Implement the Naive Bayes and K-Nearest Neighbours algorithms from scratch in Python using Numpy and Pandas and Matplotlib for visualization.

The algorithm must be implemented as a function with arguments, x_train (the features) and y_train (the output).  Usage of any library that has an implementation is forbidden.



In [3]:
import numpy as np
import pandas as pd
from collections import Counter
from scipy.stats import norm

def naive_bayes(x_train, y_train):
    # Calculate the prior probabilities for each class
    priors = {}
    for c in np.unique(y_train):
        priors[c] = np.mean(y_train == c)
    
    # Calculate the mean and standard deviation for each feature for each class
    means = x_train.groupby(y_train).apply(np.mean)
    stds = x_train.groupby(y_train).apply(np.std)
    
    # Define a function to calculate the likelihood of a data point belonging to a class
    def likelihood(x, c):
        prob = 1
        for col in x_train.columns:
            prob *= norm.pdf(x[col], means[col][c], stds[col][c])
        return prob
    
    # Define a function to make predictions
    def predict(x):
        probs = {}
        for c in np.unique(y_train):
            probs[c] = priors[c] * likelihood(x, c)
        return max(probs, key=probs.get)
    
    return predict

def k_nearest_neighbors(x_train, y_train, k=3):
    # Define a function to calculate the distance between two data points
    def distance(x1, x2):
        return np.sqrt(np.sum((x1 - x2) ** 2))
    
    # Define a function to make predictions
    def predict(x):
        distances = []
        for i in range(len(x_train)):
            d = distance(x, x_train.iloc[i])
            distances.append((d, y_train.iloc[i]))
        distances.sort(key=lambda x: x[0])
        neighbors = [d[1] for d in distances[:k]]
        return Counter(neighbors).most_common(1)[0][0]
    
    return predict


You can use these functions to make predictions on new data.
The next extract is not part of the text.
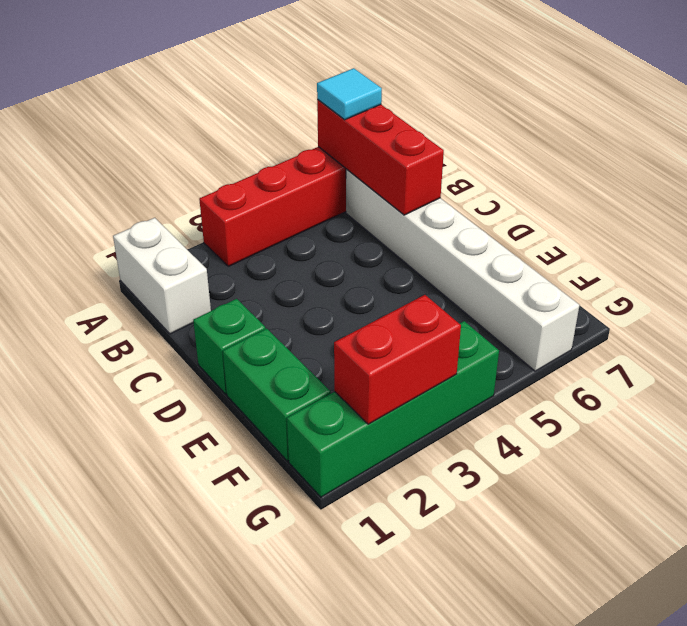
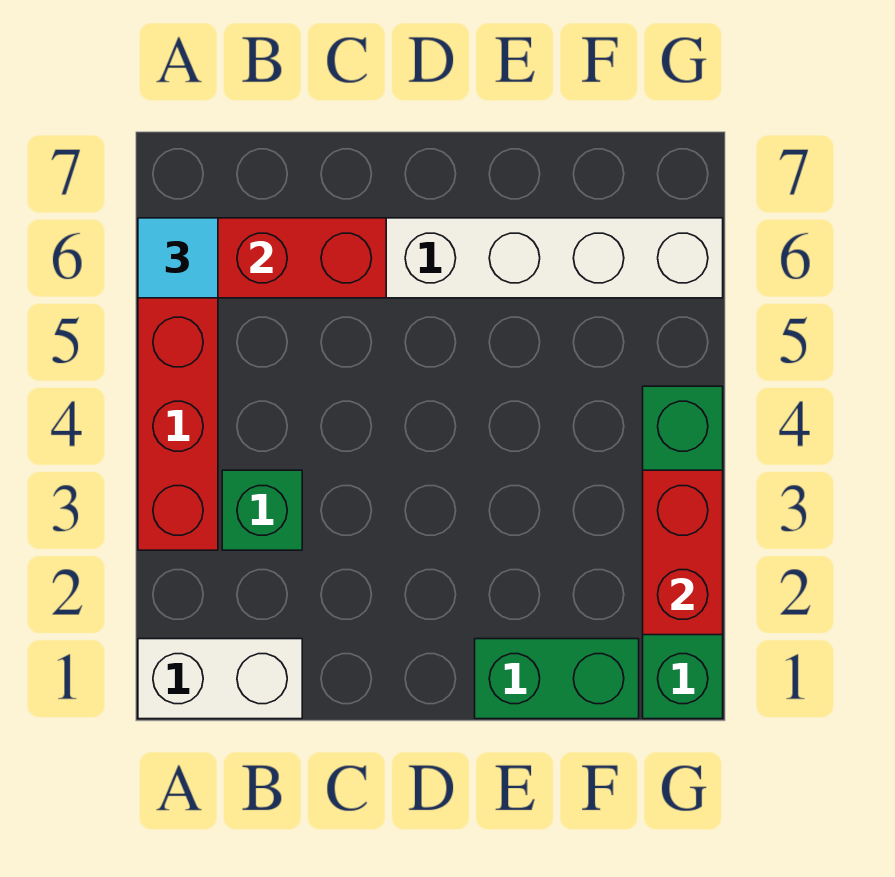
green brick D1 level 1 -> green brick B3 level 1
For example:

In [4]:
# Load the data
data = pd.read_csv('test.csv')
x_train = data.drop('output', axis=1)
y_train = data['output']

# Train the models
nb_model = naive_bayes(x_train, y_train)
knn_model = k_nearest_neighbors(x_train, y_train)

# Make predictions on new data
x_new = pd.DataFrame({'feature1': [1], 'feature2': [2]})
nb_prediction = nb_model(x_new.iloc[0])
knn_prediction = knn_model(x_new.iloc[0])


KeyError: "['output'] not found in axis"